The book begins and ends with Dylan's first exposure to New
York City's Greenwich Village folk scene. The Minnesota college
dropout couch-surfed throughout the Village while playing the
basket clubs and educating himself with his hosts' libraries including
books by, Byron, Freud, Faulkner and the Russians, to name just
some of the authors Dylan names.
A self-described history buff, Dylan reveals "the God awful
truth" that the American Civil War "would be the all encompassing
template behind everything that I would write."
The making of panoramic masterpieces like "The Times They Are
A-Changing" and "Like A Rolling Stone" isn't mentioned in Chronicles.
Instead Dylan offers tangential memories and reflections including
bizarre appreciations for John Wayne, Barry Goldwater, and Ricky
Nelson, as well as Robert Johnson's ghostly blues, Harry Belafonte's
influential distain for cultural critics, and more arcane influences
like pro wrestler Gorgeous George.
There are no gossipy revelations in the chapter documenting
Dylan's early brush with rock stardom and 1970s life as a family
man on the run from his legend. In describing the act of inventing
and reinventing Bob Dylan, the author admits that critically-clobbered
1970s recordings like Self Portrait and New Morning as well as
his exploration of Judaism were attempts to keep the hounds at
bay. The generic "my wife" stands in for both of Dylan's now-divorced
ex-wives.
A chapter documenting a late-1980s recording session with Canadian-bred
studio wizard Daniel Lanois is revelatory not only for the glimpses
behind the making of Oh Mercy that led to the pair's Grammy-winning
Time Out Of Mind a decade later, but for Dylan's depiction of
New Orleans' spooky, gothic charms. In a few poetic images he
nails the essence of The Big Easy. You won't want to miss this.

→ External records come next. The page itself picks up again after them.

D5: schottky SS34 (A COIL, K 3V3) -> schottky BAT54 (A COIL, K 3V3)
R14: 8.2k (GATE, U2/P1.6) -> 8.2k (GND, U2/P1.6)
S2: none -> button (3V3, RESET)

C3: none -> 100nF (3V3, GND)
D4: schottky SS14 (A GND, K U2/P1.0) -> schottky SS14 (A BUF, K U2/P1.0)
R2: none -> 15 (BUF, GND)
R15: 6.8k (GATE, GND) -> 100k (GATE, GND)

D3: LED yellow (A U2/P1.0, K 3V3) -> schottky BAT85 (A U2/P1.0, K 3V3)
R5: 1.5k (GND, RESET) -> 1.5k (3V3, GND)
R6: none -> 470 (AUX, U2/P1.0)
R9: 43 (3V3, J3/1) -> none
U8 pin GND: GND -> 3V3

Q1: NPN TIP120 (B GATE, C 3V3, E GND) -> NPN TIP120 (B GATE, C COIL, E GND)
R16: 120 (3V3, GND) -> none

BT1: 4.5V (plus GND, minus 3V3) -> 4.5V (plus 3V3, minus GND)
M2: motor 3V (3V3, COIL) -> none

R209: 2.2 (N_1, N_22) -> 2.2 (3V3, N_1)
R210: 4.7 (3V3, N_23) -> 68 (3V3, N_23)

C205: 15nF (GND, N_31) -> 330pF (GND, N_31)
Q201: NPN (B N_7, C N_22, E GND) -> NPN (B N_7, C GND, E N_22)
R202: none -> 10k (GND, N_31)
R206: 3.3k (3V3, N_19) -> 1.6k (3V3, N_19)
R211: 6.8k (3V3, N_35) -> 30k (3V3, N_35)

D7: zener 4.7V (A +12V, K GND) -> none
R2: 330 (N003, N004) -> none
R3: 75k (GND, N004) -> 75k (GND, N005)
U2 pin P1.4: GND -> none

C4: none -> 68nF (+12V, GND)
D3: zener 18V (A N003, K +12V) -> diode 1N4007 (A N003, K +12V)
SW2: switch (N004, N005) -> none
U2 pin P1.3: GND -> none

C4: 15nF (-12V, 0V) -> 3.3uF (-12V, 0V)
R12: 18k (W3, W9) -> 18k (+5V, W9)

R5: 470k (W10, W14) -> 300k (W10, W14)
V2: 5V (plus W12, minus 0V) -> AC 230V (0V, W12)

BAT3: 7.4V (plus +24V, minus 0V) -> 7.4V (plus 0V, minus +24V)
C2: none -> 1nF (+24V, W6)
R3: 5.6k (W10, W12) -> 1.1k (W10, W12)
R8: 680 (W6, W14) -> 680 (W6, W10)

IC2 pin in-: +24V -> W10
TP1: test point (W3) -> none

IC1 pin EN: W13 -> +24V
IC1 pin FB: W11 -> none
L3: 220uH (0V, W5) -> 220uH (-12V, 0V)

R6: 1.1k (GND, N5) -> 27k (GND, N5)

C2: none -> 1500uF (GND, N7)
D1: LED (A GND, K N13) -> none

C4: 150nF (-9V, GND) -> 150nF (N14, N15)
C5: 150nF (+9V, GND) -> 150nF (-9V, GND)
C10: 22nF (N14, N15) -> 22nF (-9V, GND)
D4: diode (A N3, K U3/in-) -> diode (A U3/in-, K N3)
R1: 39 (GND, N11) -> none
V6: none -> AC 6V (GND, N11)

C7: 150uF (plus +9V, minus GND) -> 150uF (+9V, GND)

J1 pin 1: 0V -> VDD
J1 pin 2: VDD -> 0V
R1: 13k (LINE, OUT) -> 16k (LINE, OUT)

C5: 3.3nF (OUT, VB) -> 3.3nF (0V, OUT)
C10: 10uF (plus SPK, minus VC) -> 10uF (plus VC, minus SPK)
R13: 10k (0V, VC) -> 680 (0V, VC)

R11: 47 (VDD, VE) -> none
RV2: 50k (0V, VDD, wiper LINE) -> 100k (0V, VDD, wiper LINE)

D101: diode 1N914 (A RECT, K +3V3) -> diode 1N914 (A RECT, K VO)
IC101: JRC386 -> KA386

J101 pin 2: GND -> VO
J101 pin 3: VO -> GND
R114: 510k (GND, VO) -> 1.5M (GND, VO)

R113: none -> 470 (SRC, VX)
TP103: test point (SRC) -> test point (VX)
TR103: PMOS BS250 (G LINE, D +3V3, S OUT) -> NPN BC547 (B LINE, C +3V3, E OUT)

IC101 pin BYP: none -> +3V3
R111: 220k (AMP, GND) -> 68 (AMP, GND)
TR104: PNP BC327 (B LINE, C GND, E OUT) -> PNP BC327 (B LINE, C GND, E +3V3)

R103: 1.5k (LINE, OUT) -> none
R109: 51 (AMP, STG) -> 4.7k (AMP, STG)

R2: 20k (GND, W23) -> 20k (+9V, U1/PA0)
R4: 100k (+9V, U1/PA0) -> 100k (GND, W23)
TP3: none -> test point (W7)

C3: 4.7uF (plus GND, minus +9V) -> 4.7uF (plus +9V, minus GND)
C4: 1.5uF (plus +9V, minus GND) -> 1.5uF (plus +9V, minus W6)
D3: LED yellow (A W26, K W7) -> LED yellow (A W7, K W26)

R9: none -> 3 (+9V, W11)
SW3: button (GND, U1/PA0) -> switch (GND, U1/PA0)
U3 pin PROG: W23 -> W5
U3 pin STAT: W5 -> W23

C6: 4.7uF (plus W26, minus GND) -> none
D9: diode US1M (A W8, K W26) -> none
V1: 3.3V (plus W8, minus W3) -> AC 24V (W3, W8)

Like his latest, otherworldly sonic portraits on 2001's Love
and Theft, Dylan's narratives in Chronicles present a rogues gallery
of mythic influences and just-out-of-focus characters roaming
a long-gone America that still lives between the cracks of sterile,
big box culture. Dylan's self-imposed Never-Ending Tour has kept
the musician out on the road for 2/3 of the year, relentlessly
travelling and performing rock and roll magic live and in-the-moment
for the last two decades. It's not hard to hear the echoes of
the relentless roar on the pages of Chronicles.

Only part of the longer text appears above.